Replication generates torsion, which, in turn, may regulate replication. Unlike stress from local obstacles (such as bound proteins and DNA lesions), torsion acts over distance and can impact regions separated by thousands of base pairs29. Torsion ahead of a replisome may dissociate bound proteins34 or stall oncoming motors35,36,37; torsion behind a replisome can entangle daughter DNA strands, hindering chromosome segregation18,19,20,21,22,23,24,25,26,27,38,39,40. Importantly, excessive torsion can lead to replication fork stalling, but how individual motors in the replisome impact this process and the role they play in subsequent fork restart and/or DNA damage repair remains enigmatic.

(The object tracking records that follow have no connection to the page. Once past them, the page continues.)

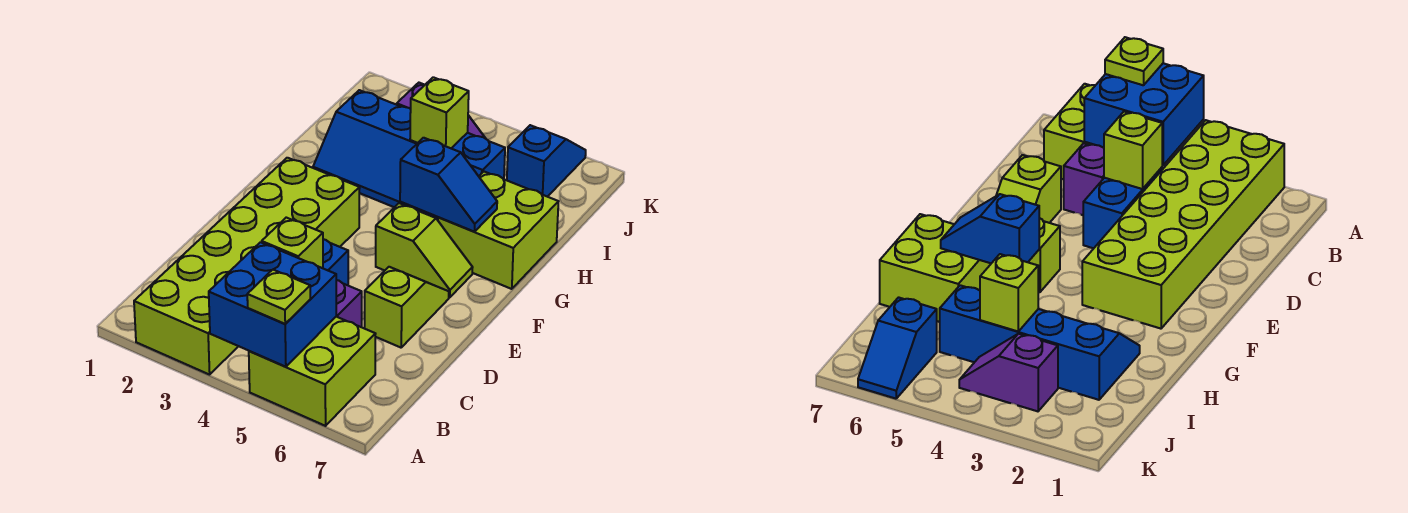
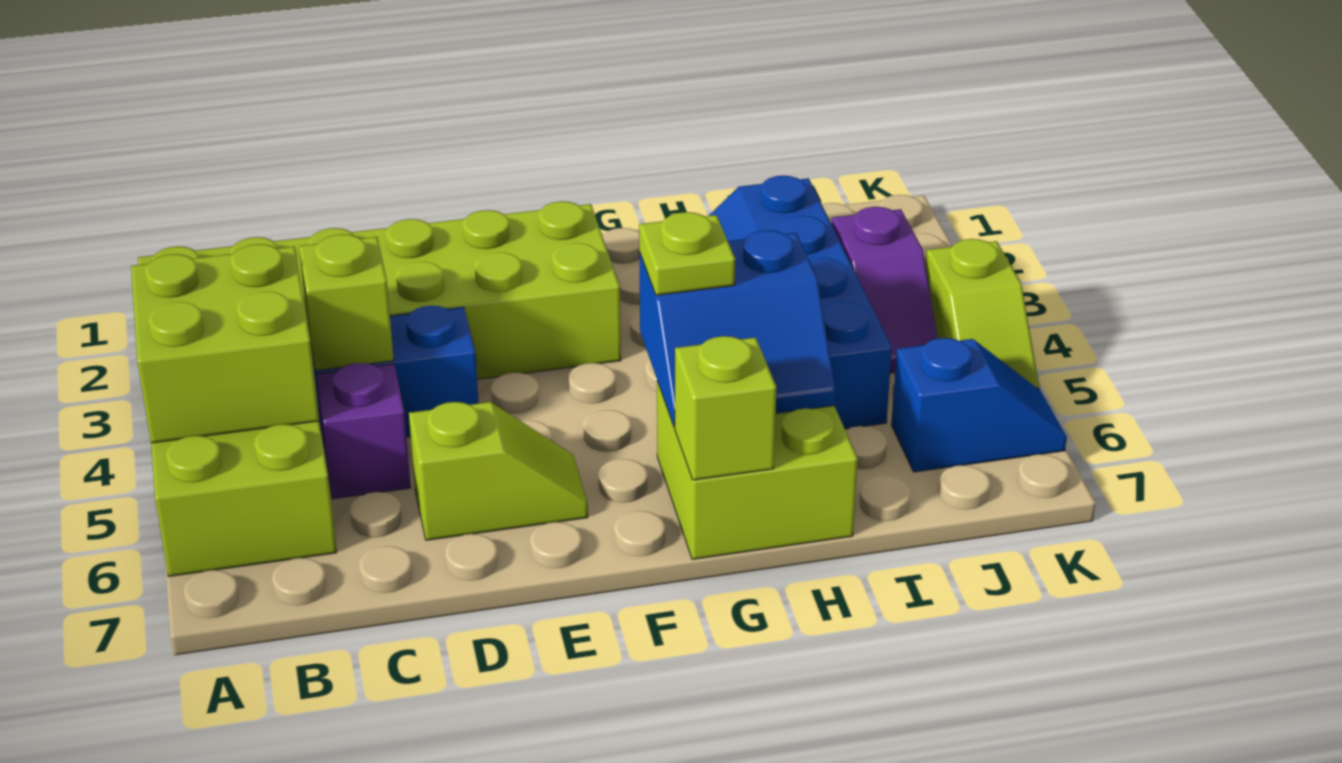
blue brick A4:B5 level 2 -> lime brick A4:B5 level 2
lime plate A5 level 3 -> lime plate G5 level 3
lime slope F5:F6 level 1 top 5 -> lime slope K4:K5 level 1 top 4
blue slope G5:G6 level 2 top 5 -> blue slope G5:H6 level 2 top 5
lime brick I4 level 2 -> lime brick G7 level 2

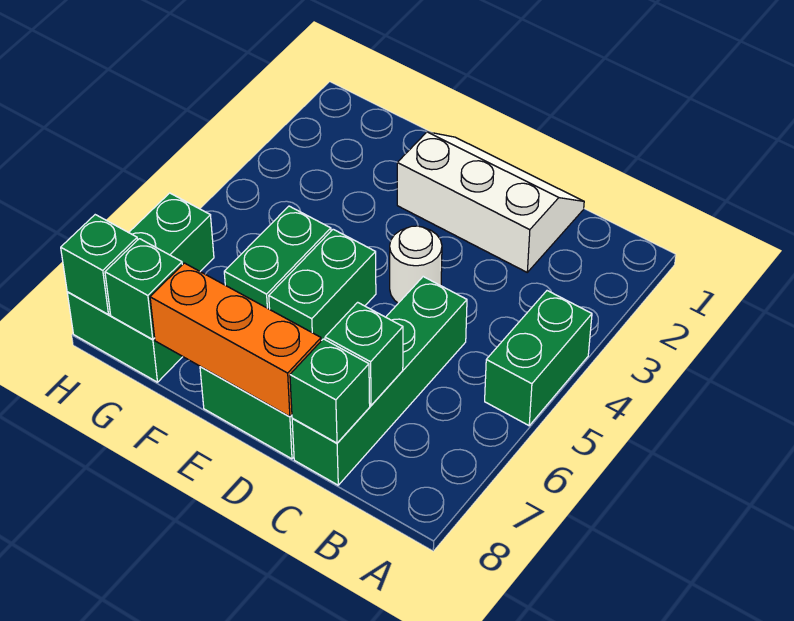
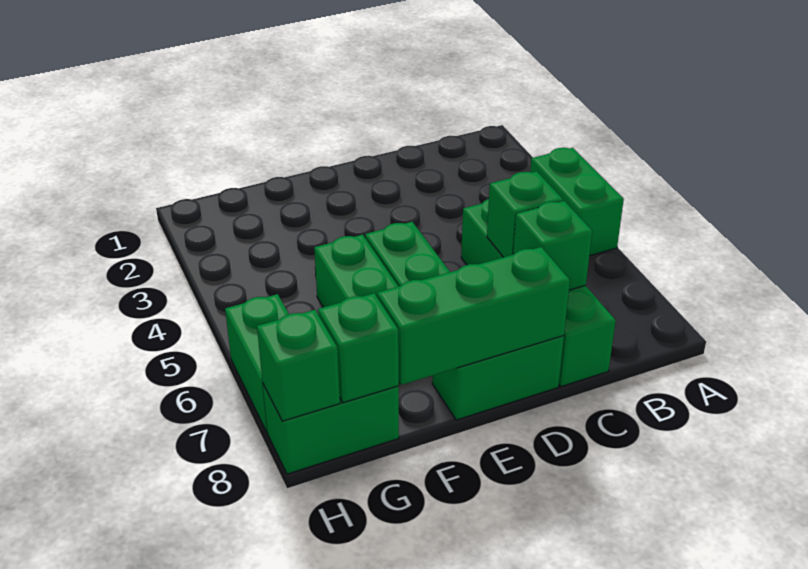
white slope C1:E2 level 1 top 2 -> none
green brick C8 level 2 -> green brick C6 level 2
white round brick D4 level 1 -> none
orange brick D8:F8 level 2 -> green brick D8:F8 level 2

Because of DNA’s inherent helical nature, replication under torsion is a fundamental problem in biology. However, this problem is exceedingly complex, presenting significant challenges for conceptualization and experimentation. There has been little mechanistic understanding of how a replisome elongates against torsion and how this torsion, in turn, impacts replication; this is mostly due to a lack of direct methodologies for investigation. Here, we developed an assay to track DNA rotation by T7 replisome and its slowing under torsional stress in real-time.
Results
Visualizing replisome rotation of DNA
The fundamental cause for torsional stress during replication stems from the obligatory replisome rotation of the DNA. Understanding the consequences of this rotation requires an experimental method to track the rotational dynamics, which has not been possible for DNA replication. Thus, we developed a method to directly visualize replisome rotation of DNA in real time under a defined torsion. This method was implemented using an angular optical trap (AOT) (Fig. 1b), which is ideally suited to study DNA rotational motion and torsional stress35,36,37,38,41,42,43,44,45. A defining feature of the AOT is its trapping particle. Unlike conventional optical tweezers which typically trap a polystyrene or silica microsphere, an AOT traps a nanofabricated birefringent quartz cylinder41 (Supplementary Fig. 1). The AOT accurately detects the rotational orientation of the cylinder by the polarization state of the transmitted trapping laser beam41,46 and thus informs the rotational orientation of the attached DNA molecule (Fig. 1b). Here, we have used the cylinder to track the replisome rotation of DNA under a defined torsion (torque).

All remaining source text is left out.